Problems similar, in part, to Wortham were presented in Cleary v. State, 548 P.2d 952 (Alaska 1976). There, Cleary was sentenced by the United States District Court to serve five years for armed bank robbery. He was then convicted in state court for five additional counts of robbery. All six offenses were committed within a three-week period by Cleary who was addicted to an expensive drug. The superior court imposed two consecutive ten-year sentences to run consecutively to the federal sentence. While finding that the cumulative sentences were excessive, 13 we held that a sentence should run consecutively to the federal imposition as in Wortham.

In Cleary, supra at 596, we referred to the American Bar Association's Standards on Sentencing Alternatives and Procedures, quoting from Sec. 3.4 at page 24 (Approved Draft 1968) as follows:

Imposition of a consecutive sentence should require the affirmative action of the sentencing court. The court should be authorized to impose a consecutive sentence only after a finding that confinement for such a term is necessary in order to protect the public from further criminal conduct by the defendant.
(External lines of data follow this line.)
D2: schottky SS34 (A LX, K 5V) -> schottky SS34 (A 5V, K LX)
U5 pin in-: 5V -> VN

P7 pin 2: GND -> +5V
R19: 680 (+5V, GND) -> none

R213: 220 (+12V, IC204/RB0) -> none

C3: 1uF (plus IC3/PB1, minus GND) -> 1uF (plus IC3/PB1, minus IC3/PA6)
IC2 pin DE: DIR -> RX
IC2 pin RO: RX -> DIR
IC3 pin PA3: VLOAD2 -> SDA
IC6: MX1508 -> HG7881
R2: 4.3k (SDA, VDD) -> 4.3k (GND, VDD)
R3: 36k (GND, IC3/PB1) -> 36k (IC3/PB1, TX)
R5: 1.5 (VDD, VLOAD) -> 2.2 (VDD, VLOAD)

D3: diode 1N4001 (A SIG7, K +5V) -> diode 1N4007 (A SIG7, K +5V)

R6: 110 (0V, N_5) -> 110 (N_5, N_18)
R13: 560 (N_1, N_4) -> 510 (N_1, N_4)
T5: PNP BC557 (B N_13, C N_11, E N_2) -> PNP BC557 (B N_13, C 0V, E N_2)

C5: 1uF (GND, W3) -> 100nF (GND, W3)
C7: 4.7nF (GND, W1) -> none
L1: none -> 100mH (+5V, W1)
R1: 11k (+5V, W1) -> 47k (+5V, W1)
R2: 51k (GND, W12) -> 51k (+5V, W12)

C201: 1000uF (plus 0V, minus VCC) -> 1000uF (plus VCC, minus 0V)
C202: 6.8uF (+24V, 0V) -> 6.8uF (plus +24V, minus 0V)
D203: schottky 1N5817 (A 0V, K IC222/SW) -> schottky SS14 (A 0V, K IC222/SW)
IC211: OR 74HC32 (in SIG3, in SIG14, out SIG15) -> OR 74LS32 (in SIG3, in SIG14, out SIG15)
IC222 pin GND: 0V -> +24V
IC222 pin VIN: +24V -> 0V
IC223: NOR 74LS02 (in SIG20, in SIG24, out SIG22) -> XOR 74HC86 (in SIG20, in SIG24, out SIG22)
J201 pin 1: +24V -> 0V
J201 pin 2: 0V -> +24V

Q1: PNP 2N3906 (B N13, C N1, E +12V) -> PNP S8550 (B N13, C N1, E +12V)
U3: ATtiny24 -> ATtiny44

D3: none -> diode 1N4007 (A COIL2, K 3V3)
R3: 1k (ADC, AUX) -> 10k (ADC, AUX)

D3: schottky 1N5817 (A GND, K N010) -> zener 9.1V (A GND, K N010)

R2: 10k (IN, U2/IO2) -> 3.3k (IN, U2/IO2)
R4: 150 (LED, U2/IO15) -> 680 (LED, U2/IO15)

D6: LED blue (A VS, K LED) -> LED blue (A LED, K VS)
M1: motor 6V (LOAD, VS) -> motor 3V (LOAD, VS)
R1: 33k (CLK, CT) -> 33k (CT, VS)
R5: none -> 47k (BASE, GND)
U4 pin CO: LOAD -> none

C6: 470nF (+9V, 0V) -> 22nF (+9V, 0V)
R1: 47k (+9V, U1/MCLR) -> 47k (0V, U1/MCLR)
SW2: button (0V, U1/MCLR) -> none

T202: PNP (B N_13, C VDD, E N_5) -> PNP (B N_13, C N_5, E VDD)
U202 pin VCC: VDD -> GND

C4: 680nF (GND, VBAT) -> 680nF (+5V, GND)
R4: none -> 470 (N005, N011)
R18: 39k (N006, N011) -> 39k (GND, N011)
It is Mr. Mutschler's contention that other provisions of Sec. 3.4 of the standards mitigate against imposition of consecutive sentences in his case. Specifically, he points out that Sec. 3.4(b) states that consecutive sentences are rarely appropriate, and that authority to impose such sentences should be circumscribed by statutory limitations. 14

Here, in reconsidering the sentence, 15 Judge Occhipinti set forth his reasons for imposing consecutive sentences as follows:

The jury found him guilty of a very serious crime. He cut 2 people up. . . . I could very easily justify a 7 or 8 or 9...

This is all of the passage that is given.